The last parts added to the rifle are simple but very useful. I mounted an SLR Rifleworks Barricade stop at 6 and 9 o’clock. If shooting from over or around a barricade I use the stop to push against it and load the rifle to help keep it steady for longer or more precise shots. The 6 o’clock stop sits behind my support hand and just touches it. It lets me know my support hand is in the same spot every time I grab the rifle. The barricade stops are inexpensive and easily attach to the M-Lok rails of the handguard.
After assembling and test fitting all the parts, it was time to strip everything down again for refinishing. Coating Technologies LLC is a big player in the firearms industry but odds are you have never heard of them. However, you have heard of their products.

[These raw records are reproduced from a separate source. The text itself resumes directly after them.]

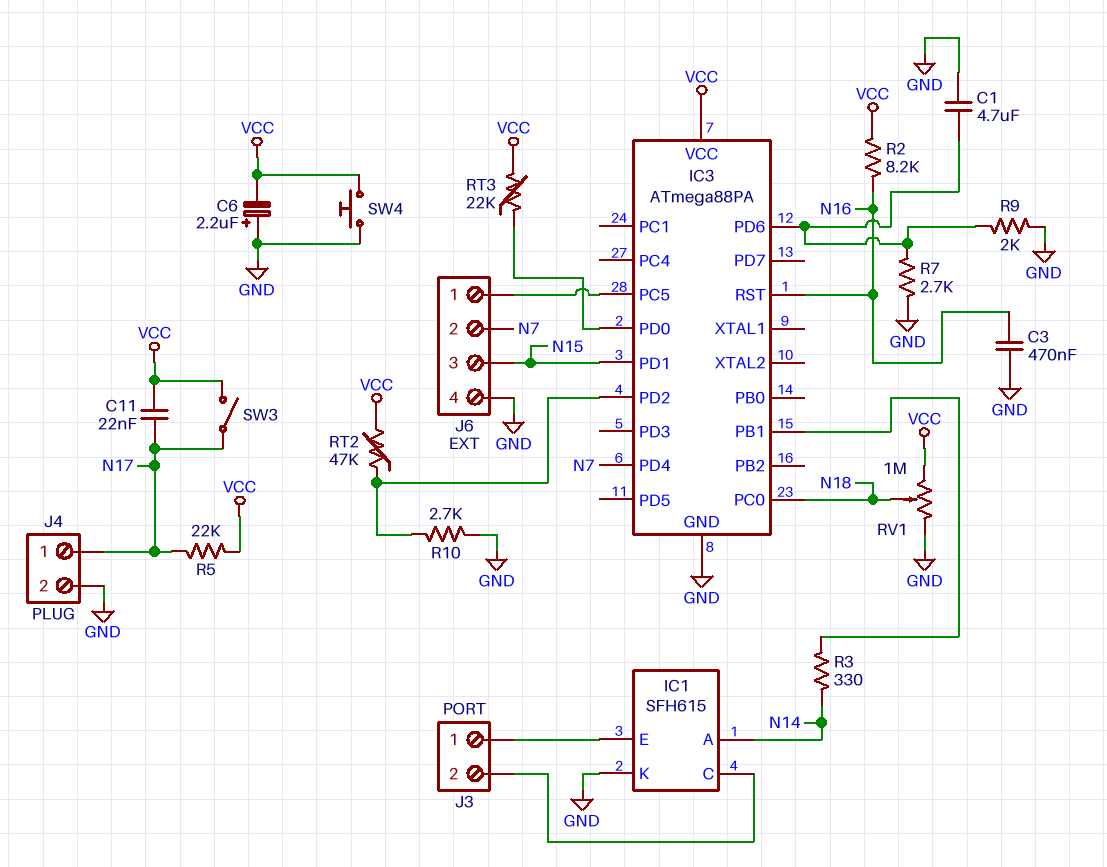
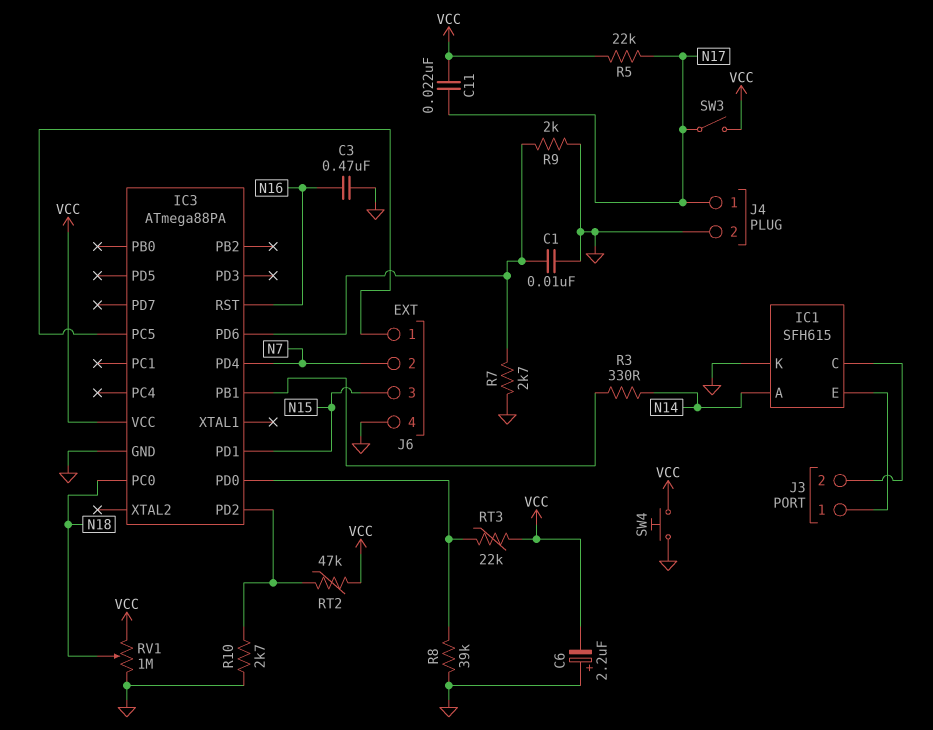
C1: 4.7uF (GND, IC3/PD6) -> 10nF (GND, IC3/PD6)
R2: 8.2k (N16, VCC) -> none
R8: none -> 39k (GND, IC3/PD0)

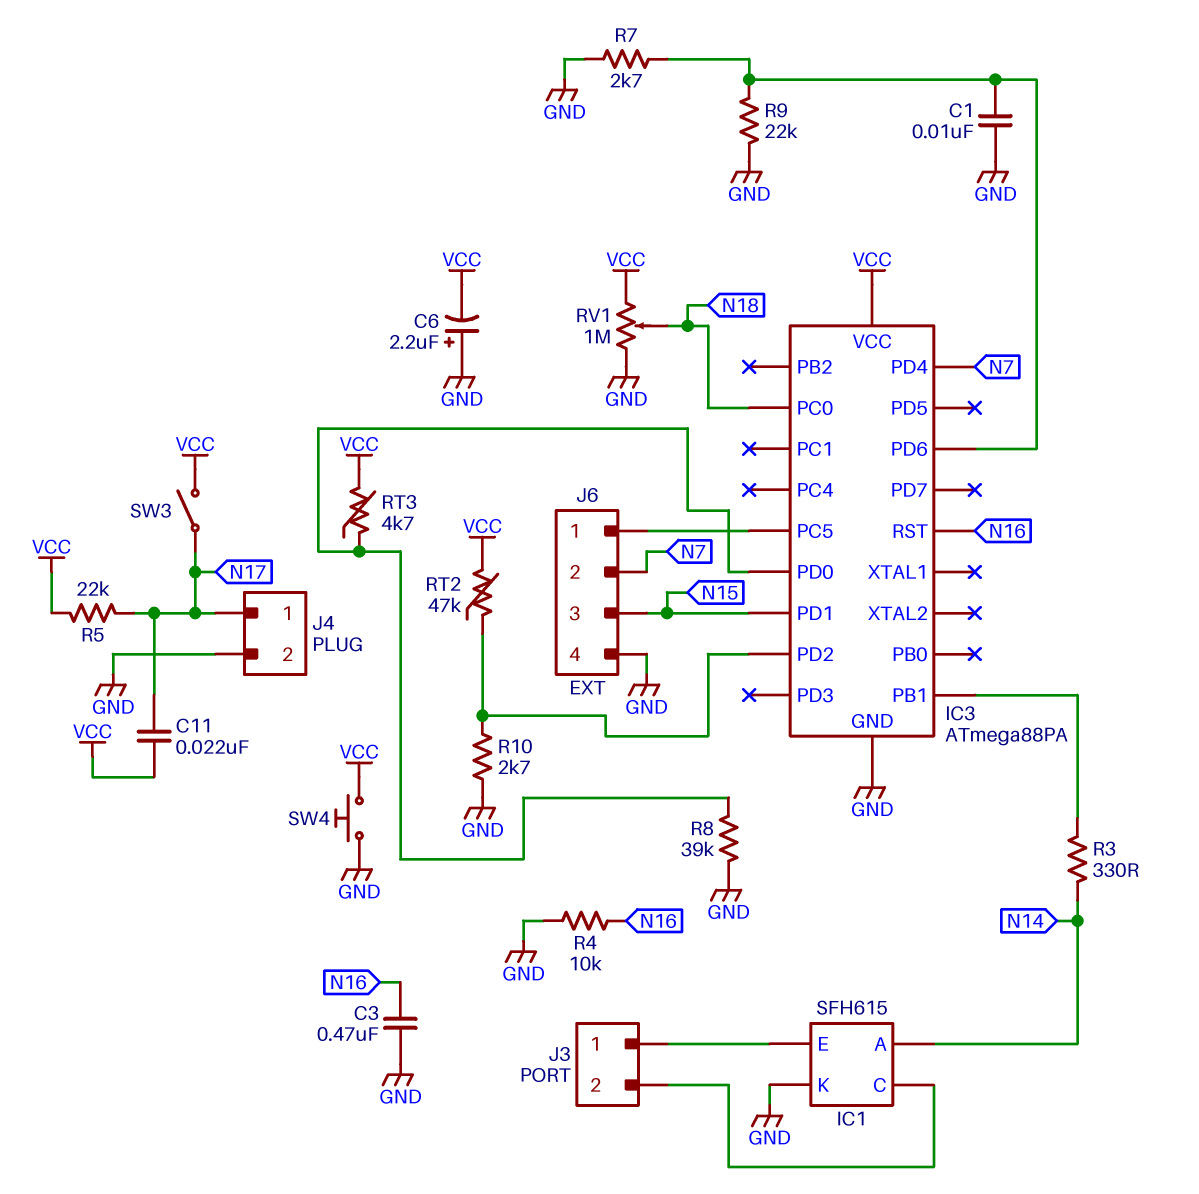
R4: none -> 10k (GND, N16)
R9: 2k (GND, IC3/PD6) -> 22k (GND, IC3/PD6)
RT3: 22k (IC3/PD0, VCC) -> 4.7k (IC3/PD0, VCC)

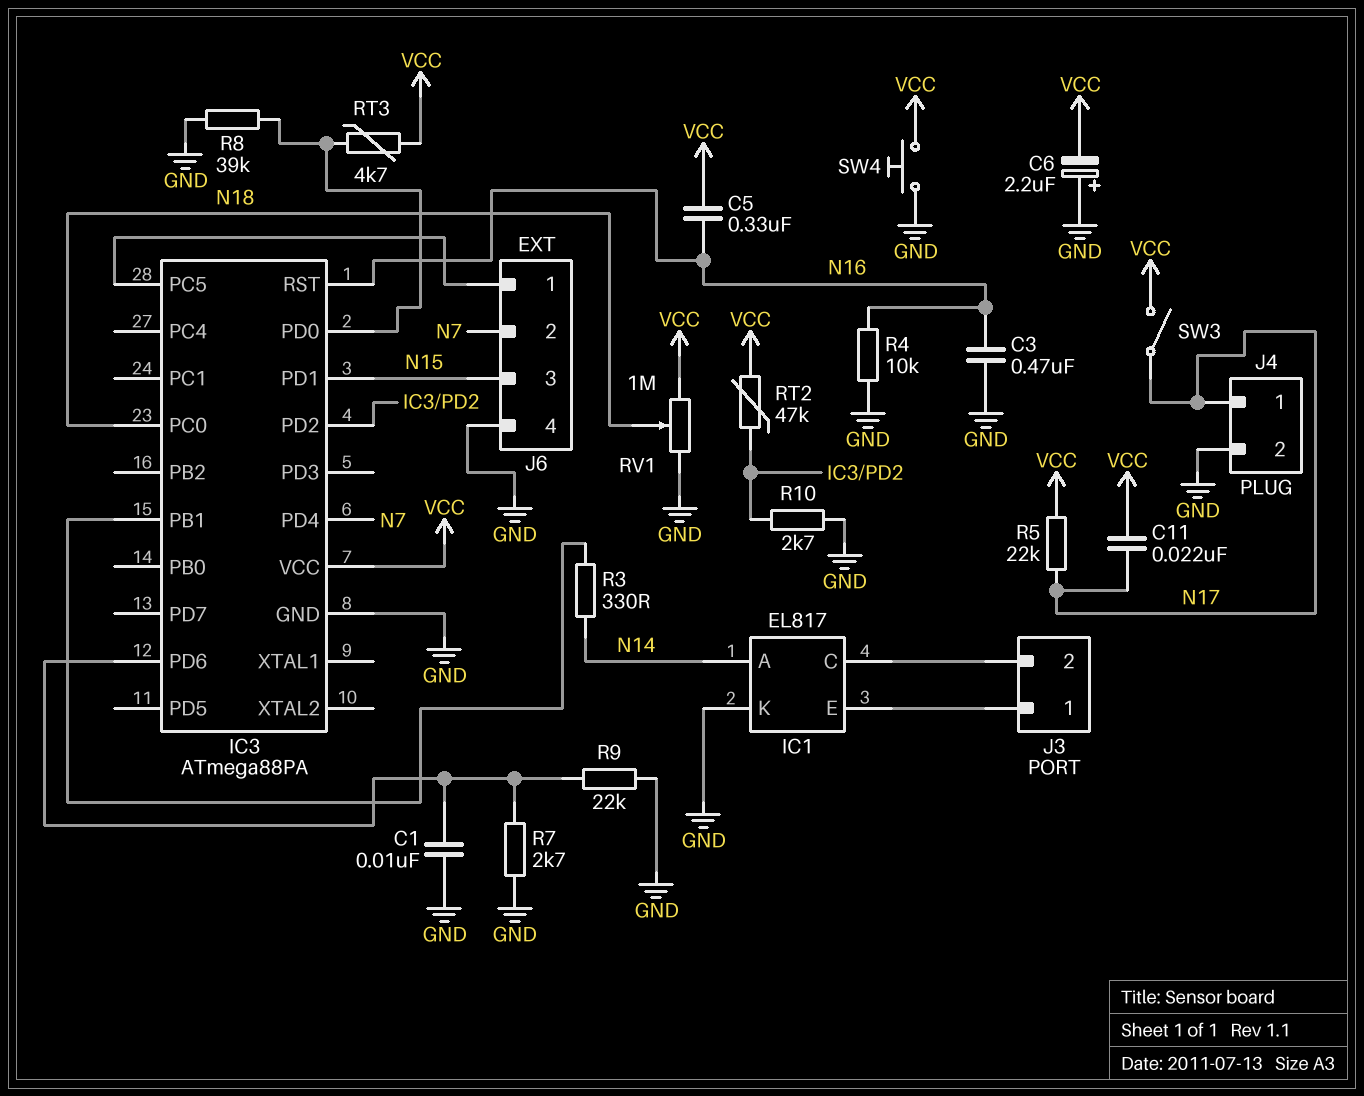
C5: none -> 330nF (N16, VCC)
IC1: SFH615 -> EL817

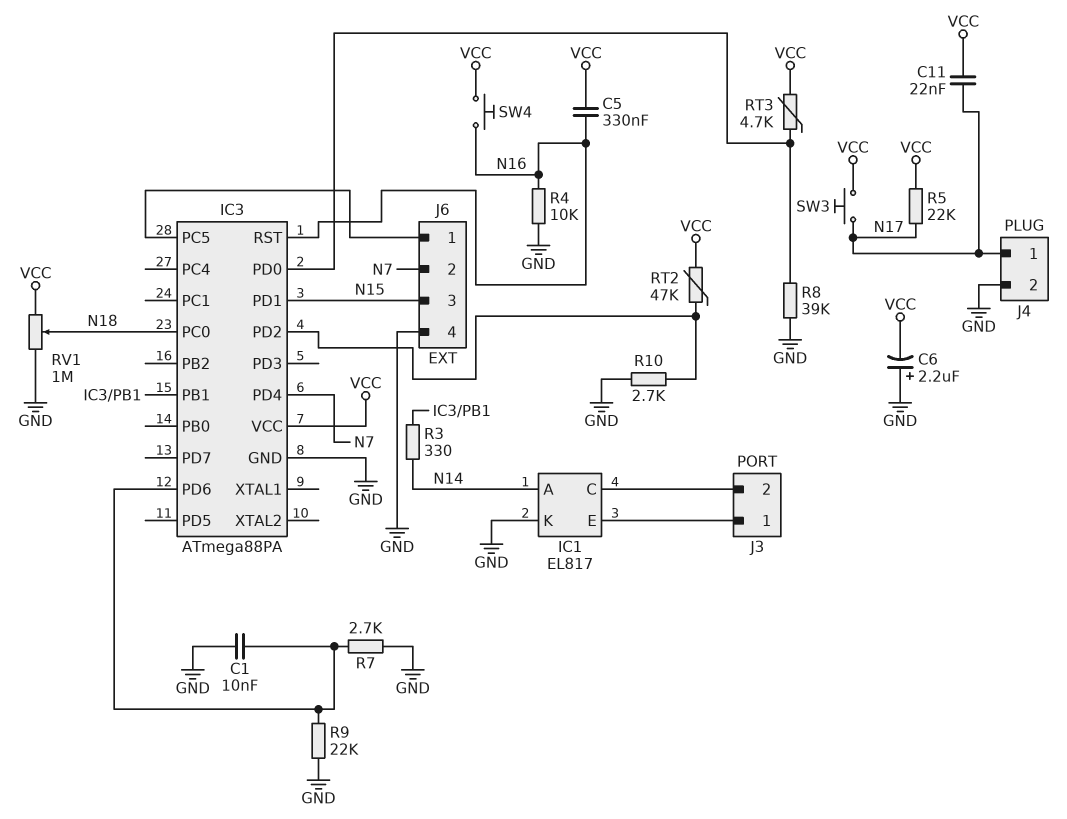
C3: 470nF (GND, N16) -> none
SW3: switch (N17, VCC) -> button (N17, VCC)
SW4: button (GND, VCC) -> button (N16, VCC)

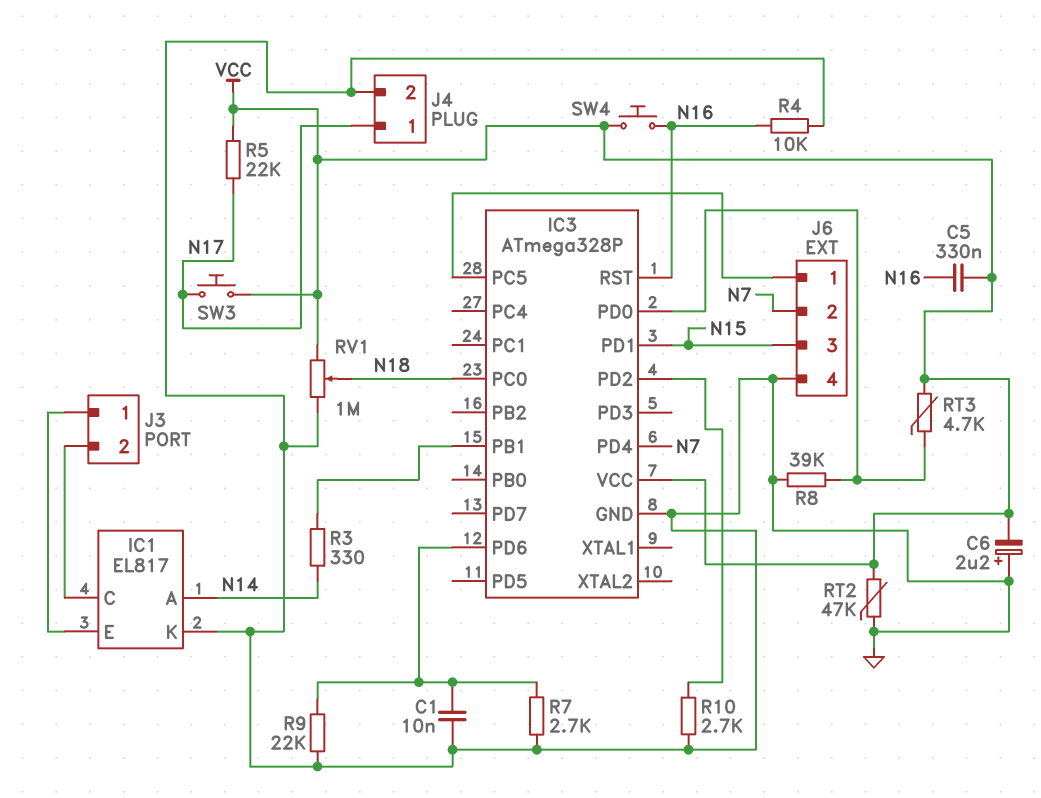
C11: 22nF (N17, VCC) -> none
IC3: ATmega88PA -> ATmega328P
RT2: 47k (IC3/PD2, VCC) -> 47k (GND, VCC)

Coating Technologies has handled all of the refinishing for Robar and I suspect many of you were familiar with them.
I opted for the NP3 finish on this rifle. Living in Arizona I’m not worried about corrosion. It’s very dry here, but NP3 provides fantastic corrosion protection for those that do deal with humid environments. NP3 in basic terms is electroless nickel impregnated with Teflon. That means it makes stuff slippery. I had the upper, lower, buffer tube, BCG and handguard coated with NP3. Now I can wipe off most carbon from the bolt with a paper towel; not quite all of it, but enough to put off cleaning for a few more sessions. The Teflon in NP3 really works. Any moving part can benefit from it, which is why I had the major moving parts coated. The other reason I love NP3 is the look and color. The muted silver looks super cool to me. It’s also helpful when shooting in the summer here and 110+ degrees out. It reflects some of the Sun’s heat over a black rifle. I have temped the gas block after shooting a stage in the summertime at 170 degrees. I have also had to put my rifle in the car with the AC on to cool down enough to be able to hold it for the last stage of a match. The silver may not reflect a ton of heat but every bit helps. Learn more about NP3 here.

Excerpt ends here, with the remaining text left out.